Lastly, a note on the work of Laurent Craste, whose ceramics you'll find nestled in the third and final room of Gallery SAS. His delicate urns, vases and teacups, all of which have been attacked with heavy tools such as axes, crowbars and knives, indicate there is certainly a rebellious spirit at work here. That rebellious spirit is versed in the technical knowledge and know-how of his craft, however.
The outmoded ideas disseminated by bucolic scenes, floral bouquets and exotic trash, are presented and staged to highlight their racist or sexist elements and the conservatism of the object's owners. Therefore the critique of the representation also becomes a critique of the mediumso says M. Craste of his work. Two pieces certainly cut me like a knife. Paire de vases Médicis. Série des scènes pittoresques: Hiroshima et Auschwitz (2010), pink vases, one of which is painted with a scene from the gates to the camps at Birkenau, the other with a scene from the aftermath of Hiroshima. I visited Birkenau this past spring. There was and is nothing bucolic about that place. Even the grass and the flowers left on the rail tracks did nothing to suggest that life ever was or ever will be idyllic in that place. What I found strangely moving when I visited Birkenau were the enormous piles of everyday objects on display: shoes, brushes, cups and saucers. Orphaned objects stored behind glass, lonely reminders of their former owners. I felt that M. Craste's vases perhaps not only stand in as artifacts of war, but as reminders of the cultural plunder of it. During the Holocaust, everyday objects such as china, crystal or silver were lost forever. The monetary value of these kinds of objects is never equal to their worth to individuals and families.
In M. Craste's other works on display, including Iconocraste 0 – IV series, the ceramics take on an humanlike guise. M. Craste casts his ceramics after having stabbed or otherwise abused them, hence they mold to the weapon. Iconocrash 1 looks to be yelling back at its abuser. "These savage porcelain sculptures depict heavy tools smashing into vases, urns and teacups, satisfying the need to rebel against Grandma's china" Stephanie Saunders wrote in Toronto Life in her article where she also wrote that M. Craste was one of the "Ten Artists First Time Buyers Should Invest in Now". I cherish my grandmother's china, and given M. Craste's devotion to the craft of ceramics, I can't imagine he'd take one of his hammers to his family heirlooms. Though, if the mood struck, it'd make for a charged performance piece.

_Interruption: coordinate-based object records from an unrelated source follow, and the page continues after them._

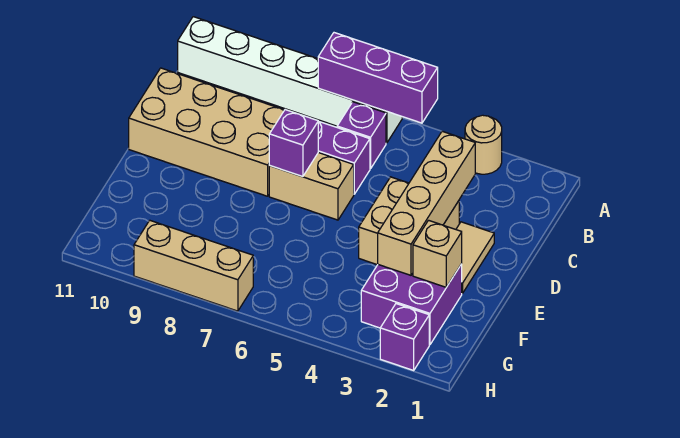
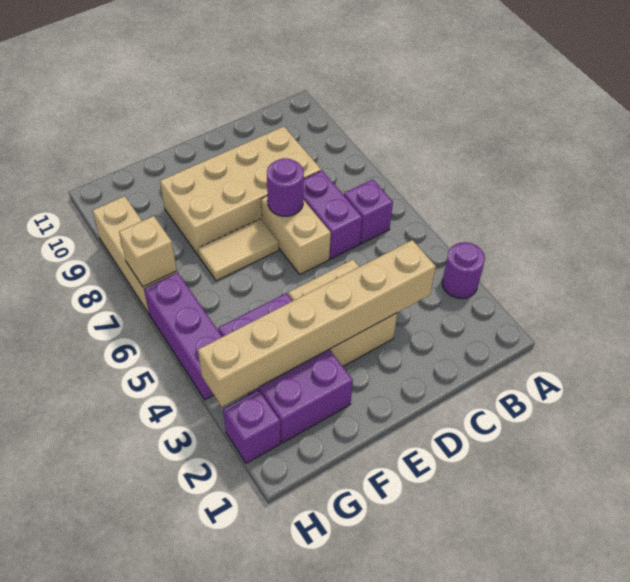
tan round brick A3 level 1 -> purple round brick A3 level 1
purple brick A5:A7 level 2 -> purple brick H4:H6 level 1
white brick A6:A11 level 1 -> none
tan brick C3:F3 level 2 -> tan brick C3:H3 level 2
tan brick C8:D11 level 1 -> tan brick C8:F9 level 1
tan tile D2:E2 level 1 -> tan tile E7:F7 level 1
purple brick D7 level 2 -> purple round brick D7 level 2
purple brick F2:G3 level 1 -> purple brick F2:G4 level 1
tan brick F2 level 2 -> tan brick H7 level 2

Praise is due to Galerie SAS for taking chances on Quebec artists, even if that means subjecting me to utterly ugly sculpture. No apologies necessary SAS, because when a student, when broke, when looking for a legitimate excuse to raise a glass or five with other art wonks, you're my go-to gallery. Hands down, SAS throws the best darn vernissage in town. I didn't make it to the opening for the Cardinal and Philibert show and while it was nice for a change to visit the gallery without the impetus to cram another bottle of ice-cider in my bag, I bet a glass of wine would have tempered my dislike for Cardinal's sculptures.